Since Hamas took control of the Gaza Strip in 2007, Israel has inflicted collective punishment on Palestinians in an attempt to weaken support for the armed group. As part of this, Israel has severely limited the importation of goods into Gaza, putting ordinary Palestinians on what Israeli officials once euphemistically termed "a diet".
The lifeline for Gazans in this blockade has been the smuggling tunnels, through which an estimated 30 per cent of goods enter the strip from the Egyptian side. These tunnels, many of which are significant constructions, lit by electric bulbs, are often the only way Palestinians in Gaza can bring in building materials and fuel, both of which are frequently stopped by Israel on spurious grounds. Hamas has benefited from fees and kickbacks garnered from smugglers and diggers.
This arrangement is simply untenable for all manner of reasons. Relying on subterranean mazes that are frequently targeted by Israeli weapons has left too many young men dead. It has also served to buttress Hamas, which is able to control the flow of humanitarian and illicit goods in and out of the territory.
So it's no wonder that Egypt has begun flooding these tunnels to shut them down, as The National reported yesterday. An attack last August on Egyptian soldiers near Gaza killed 16 and severely tested the relationship between Hamas and the Egyptian government. Egyptians have since taken to shutting down the burrows to stamp out movement.
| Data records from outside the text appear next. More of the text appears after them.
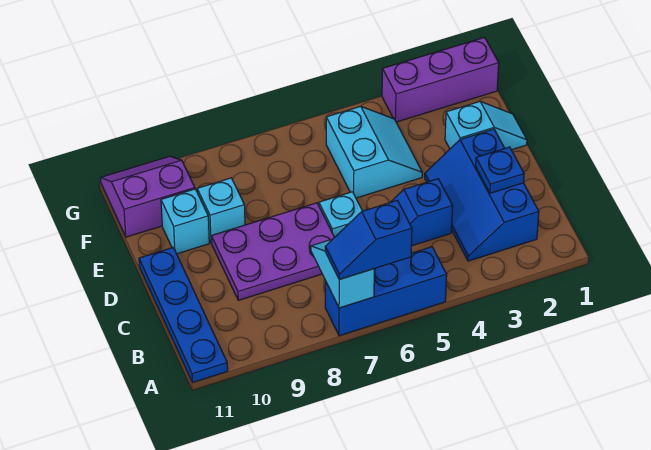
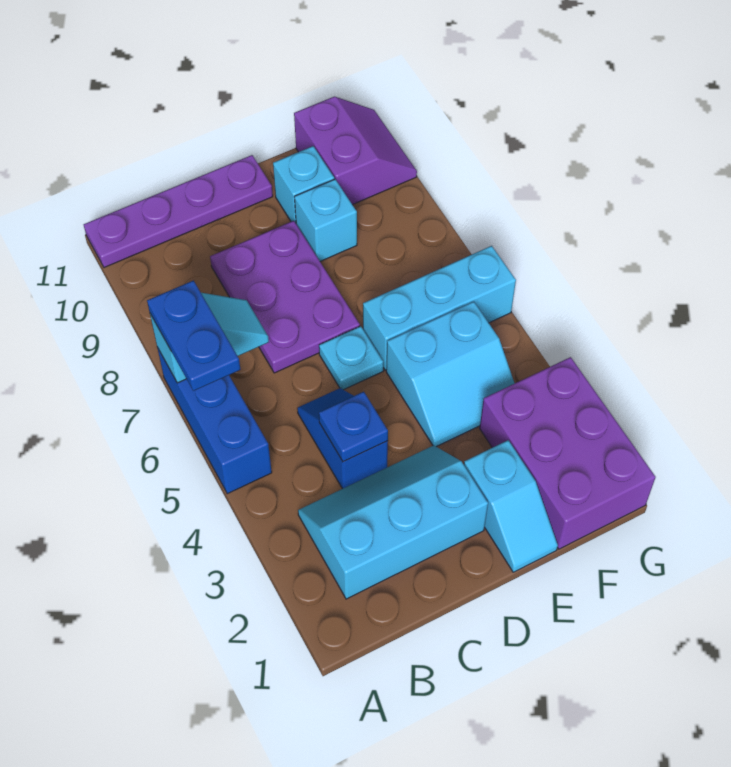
blue slope A6:A7 level 3 top 6 -> blue plate A6:A7 level 3
blue plate A11:D11 level 1 -> purple plate A11:D11 level 1
blue slope B2:D3 level 1 top 2 -> cyan slope B2:D3 level 1 top 2
blue plate C2 level 2 -> blue plate C4 level 2
none -> cyan brick E6:G6 level 1
purple brick G1:G3 level 1 -> purple brick F1:G3 level 1

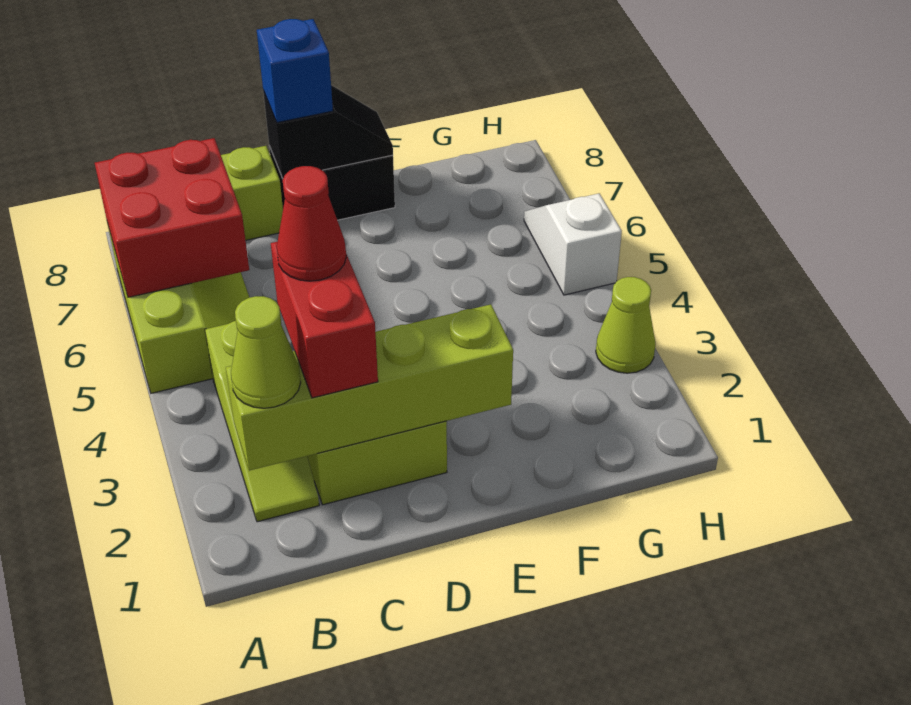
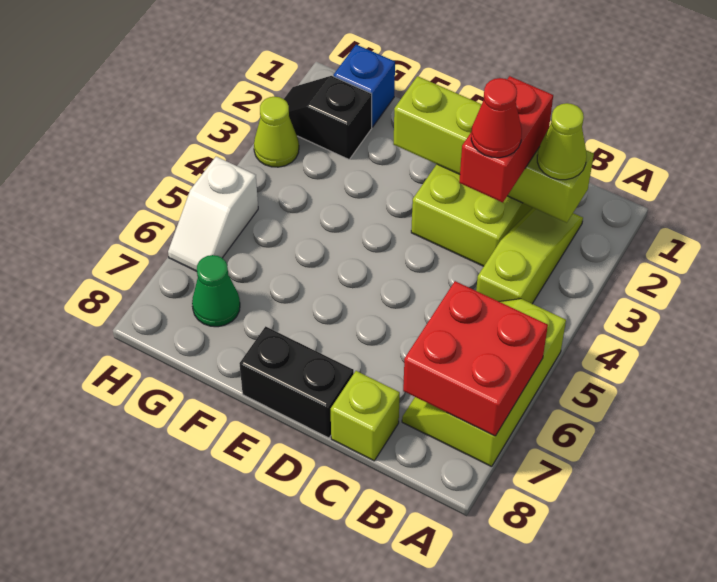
black slope D8:E8 level 2 top D -> black slope G2:H2 level 1 top G
blue brick D8 level 3 -> blue brick G1 level 1
none -> green cone G7 level 1

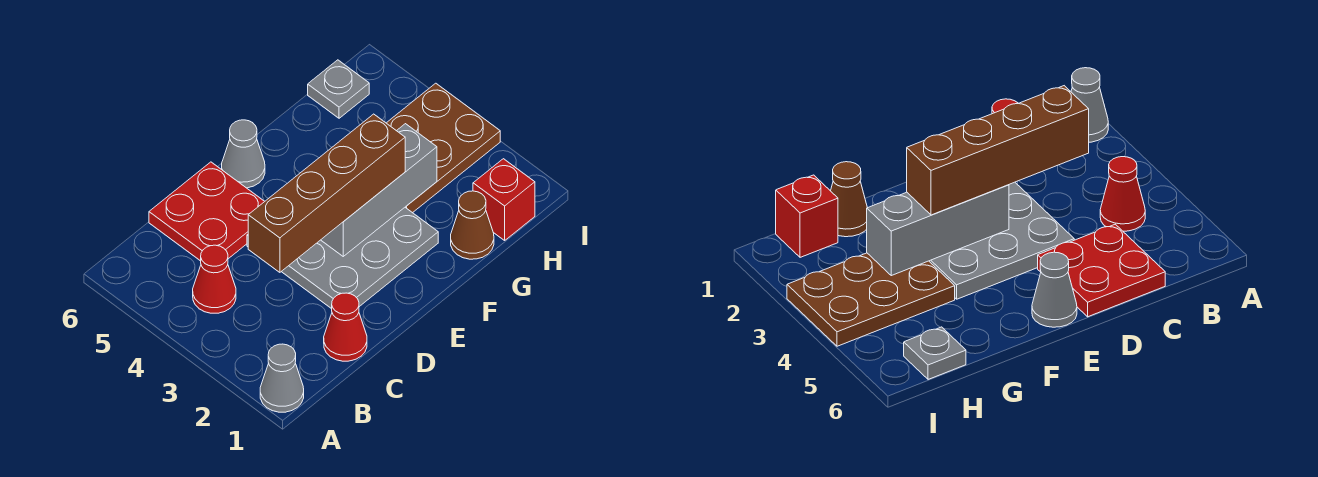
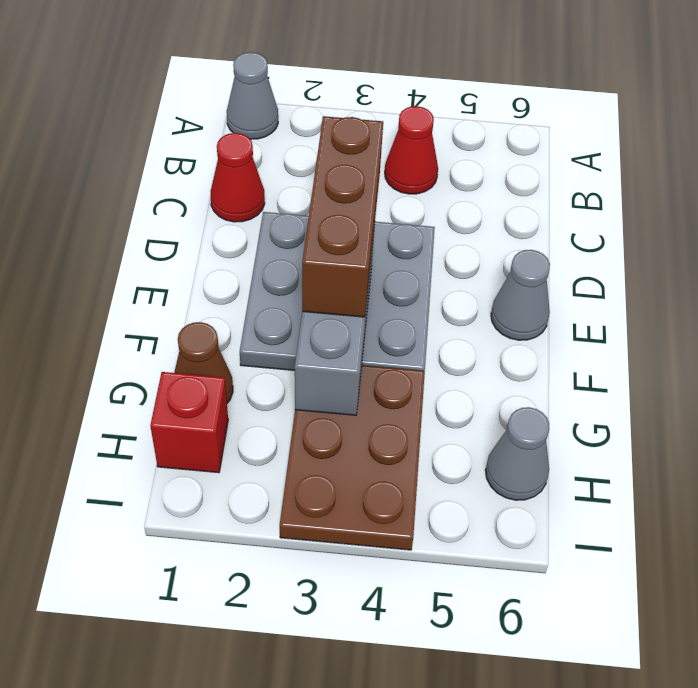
brown brick C3:F3 level 3 -> brown brick D3:F3 level 3
red plate C5:D6 level 1 -> none
grey plate H6 level 1 -> grey cone H6 level 1

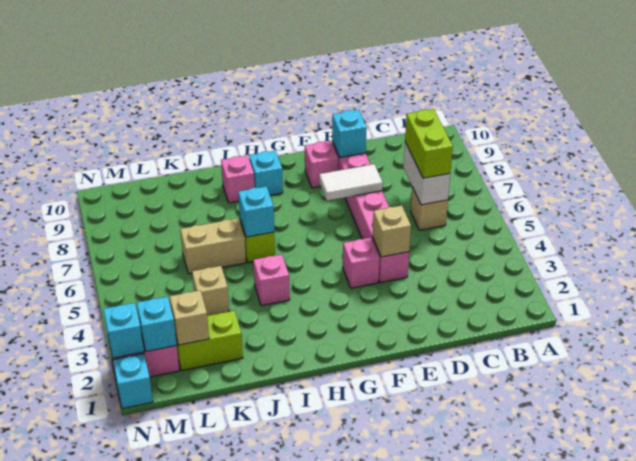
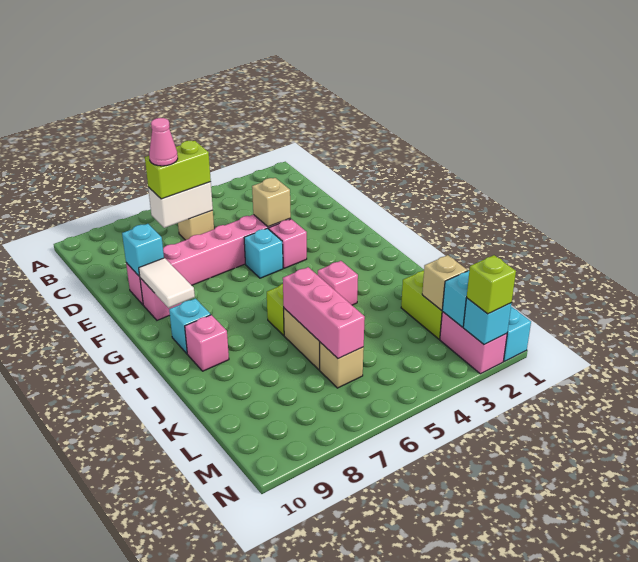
none -> pink cone C7 level 4
white tile E7:F7 level 2 -> white tile F9:G9 level 2
cyan brick I6 level 2 -> cyan brick F5 level 1
none -> pink brick J6:L6 level 2
tan brick K4 level 1 -> tan brick L6 level 1
none -> lime brick N2 level 3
Hamas expected better relations from Egypt. Many calculated that an elected government in Cairo would be more susceptible to public pressure from Egyptians, who sympathise with the cruel realities of the occupation. Perhaps more important, Mohammed Morsi, Egypt's president, was a leader in the Muslim Brotherhood, with which Hamas shares deep roots. Many expected the two would work together against the Israeli blockade.
But there is a better way. Egypt has made clear its intention to open the Rafah crossing permanently, and has done so off and on since August. Hamas has argued that permanently opening the crossing would mean they could close the tunnels. It would certainly lessen the burden of Israel's blockade, while keeping all movements of goods, people and illicit goods above board. The blockade has so decimated living conditions that Hamas offers the only succour. If Mr Morsi was indeed looking to send Hamas a message, a better way would be to open Rafah permanently, and give Gazans another alternative and brake them free from the clutches of Hamas.